BY Sarah Corapi  January 31, 2014 at 4:10 PM EST

Photo by Rebecca Jacobson

When it comes to student achievement, school size can matter. A newly released study conducted by researchers from the Massachusetts Institute of Technology and Duke University has found that students who attend small high schools in New York City are 9% more likely to receive high school diplomas and 7% more likely to attend college than their counterparts in larger high schools.

The study shines a spotlight on the triumphs of Mayor Michael Bloomberg’s education reform efforts, the centerpiece of which was his plan to phase in more small high schools throughout New York City. Since first taking office in 2002, Bloomberg has created 654 such schools while cutting out 164 city schools that were underperforming. The new schools, which cap enrollment at about 100 students per grade, have produced some big results in terms of student achievement.

The overall graduation rate has increased from 37.9 percent to 67.7 percent – this means about 2,056 more graduates per year. The schools are also having a particularly apparent impact on disadvantaged neighborhoods: by the end of their first year of high school, 58.5% of students at small high schools in underprivileged areas are on track to graduate in four years. In comparison, only 48.5% of students who attend larger, older schools are on track.

While these small schools are bolstering New York City’s education system, the practice of removing older schools and co-locating the new schools on old campuses has not gone without controversy. New York’s Republican mayoral candidate Bill de Blasio has vowed to suspend the practice if elected. Even school personnel are concerned that having schools share a campus can take away from a school’s identity and prevent programs from flourishing.

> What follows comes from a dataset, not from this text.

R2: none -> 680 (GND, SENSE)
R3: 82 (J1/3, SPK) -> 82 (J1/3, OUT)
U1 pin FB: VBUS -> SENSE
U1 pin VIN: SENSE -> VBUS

“We have a legacy here, we have a history here,” says David Personette, a social studies teacher at John Dewey High School. “And every little time you chip something away, you’re taking away from what should be Dewey and you’re taking it away from the kids that go there.”

But despite the contentious practice, many maintain that the smaller schools are overwhelmingly a positive change in the city’s education system. Schools Chancellor Dennis Walcott believes the long-term impact that the schools have on students is what matters most: “The city’s new small high schools have helped tens of thousands of students across all five boroughs not only graduate high school, but also enroll and succeed in college.”